Sekar kembali berbicara dan bertanya. "Karti, apa kamu punya keluarga?" Tanyanya.

Mengerutkan dahi dan sedikit menggigit bibir, ia menjawab. "Saya punya. Seorang ibu, seorang kakak laki-laki dan seorang kakak perempuan."

Sekar menoleh. Apa karti tidak mempunyai Ayah? Tapi Sekar tentu tidak bodoh untuk langsung menanyakan hal seperti ini. Ia menanggapi, "Apa mereka juga bekerja?" Tanyanya.

Tanpa bertanya lanjut dan menyinggung Karti, pertanyaan Sekar tadi ternyata mampu mengusir rasa penasarannya tentang Ayahnya.

Karti menjawab, "Benar. Ayah saya meninggal saat saya masih kecil. Jadi untuk menghidupi keluarga kami, kakak laki-laki saya yang bekerja. Tapi kini kakak perempuan dan saya juga sudah mempunyai umur, jadi kami juga bekerja untuk membantu keluarga."

Jawabannya membuat Sekar merasa beruntung untuk saat ini. Setidaknya, walaupun ia terpisah dengan ayahnya, ia masih bisa bertemu dengannya.

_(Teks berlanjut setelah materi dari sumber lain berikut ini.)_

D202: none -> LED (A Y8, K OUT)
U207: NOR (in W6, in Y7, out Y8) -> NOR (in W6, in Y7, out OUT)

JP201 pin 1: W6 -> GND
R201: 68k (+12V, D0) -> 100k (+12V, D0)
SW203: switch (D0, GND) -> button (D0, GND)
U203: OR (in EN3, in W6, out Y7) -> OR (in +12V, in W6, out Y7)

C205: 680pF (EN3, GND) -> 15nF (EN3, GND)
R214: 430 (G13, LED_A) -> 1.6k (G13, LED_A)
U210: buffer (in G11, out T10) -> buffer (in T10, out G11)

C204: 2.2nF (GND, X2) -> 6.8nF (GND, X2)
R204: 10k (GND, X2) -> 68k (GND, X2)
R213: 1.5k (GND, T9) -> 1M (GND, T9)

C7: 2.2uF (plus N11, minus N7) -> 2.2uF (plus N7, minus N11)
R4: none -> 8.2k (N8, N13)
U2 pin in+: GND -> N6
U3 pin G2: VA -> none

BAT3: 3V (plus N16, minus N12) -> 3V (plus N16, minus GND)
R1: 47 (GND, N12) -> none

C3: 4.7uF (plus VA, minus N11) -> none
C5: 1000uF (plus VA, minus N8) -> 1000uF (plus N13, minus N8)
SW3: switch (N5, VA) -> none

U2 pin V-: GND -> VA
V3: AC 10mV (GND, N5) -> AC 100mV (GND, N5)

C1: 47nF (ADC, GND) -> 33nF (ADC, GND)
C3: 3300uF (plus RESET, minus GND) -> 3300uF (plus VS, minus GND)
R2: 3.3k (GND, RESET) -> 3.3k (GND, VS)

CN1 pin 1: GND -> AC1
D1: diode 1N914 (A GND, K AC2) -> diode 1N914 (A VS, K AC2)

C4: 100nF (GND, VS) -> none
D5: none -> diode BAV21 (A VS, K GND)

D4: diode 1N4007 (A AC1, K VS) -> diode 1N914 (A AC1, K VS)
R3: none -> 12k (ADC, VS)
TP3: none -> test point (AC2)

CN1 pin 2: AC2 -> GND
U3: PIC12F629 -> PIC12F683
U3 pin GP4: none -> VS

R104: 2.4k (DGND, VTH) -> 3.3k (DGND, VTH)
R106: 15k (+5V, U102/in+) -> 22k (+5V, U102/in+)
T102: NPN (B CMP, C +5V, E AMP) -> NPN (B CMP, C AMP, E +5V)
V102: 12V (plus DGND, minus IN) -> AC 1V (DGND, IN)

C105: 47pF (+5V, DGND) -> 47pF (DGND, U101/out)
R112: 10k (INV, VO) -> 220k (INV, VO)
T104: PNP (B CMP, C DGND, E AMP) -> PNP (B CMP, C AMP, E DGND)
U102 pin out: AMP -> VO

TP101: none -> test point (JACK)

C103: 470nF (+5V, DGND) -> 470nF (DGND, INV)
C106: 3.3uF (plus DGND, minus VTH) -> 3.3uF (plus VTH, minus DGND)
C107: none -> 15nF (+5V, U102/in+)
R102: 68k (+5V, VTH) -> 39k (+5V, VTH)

Bagas juga tidak punya ayah. Ia juga tidak punya ibu. Tapi bedanya, Bagas tidak kekurangan uang seperti Karti yang harus bekerja diusia dini.

Usia ini cukup untuk bekerja, namun menurut Sekar, ini masih belum bisa dikatakan layak.

"Tidak apa. Kamu akan menjalani hidup dengan baik dan lebih baik lagi saat kamu bekerja dengan bersungguh-sungguh." Ucap Sekar menghibur Karti.

Karti menjawab. "Saya tidak sedih. Ketika saya sudah mulai dewasa, saya akhirnya tahu kalau ayah saya bukan orang yang bisa di sebut ayah dengan rasa bangga. Setidaknya, saya tidak terlalu menyesal untuk kehilangannya."

Ucapan Karti membuat Sekar terkejut bukan main. Seperti apapun seorang ayah, ia tetap seorang ayah. Selalu ada kasih sayang untuk anak mereka, dan hubungan darah yang kental. Bagaimana bisa Karti mengatakan itu?

Sekar jadi memikirkan ayahnya sendiri. Kadang memang ayahnya membuat keputusan yang salah dan memberatkannya, tapi saat Sekar dengan hati-hati menjelaskan kepadanya, ia tidak akan memberatkan Sekar lagi.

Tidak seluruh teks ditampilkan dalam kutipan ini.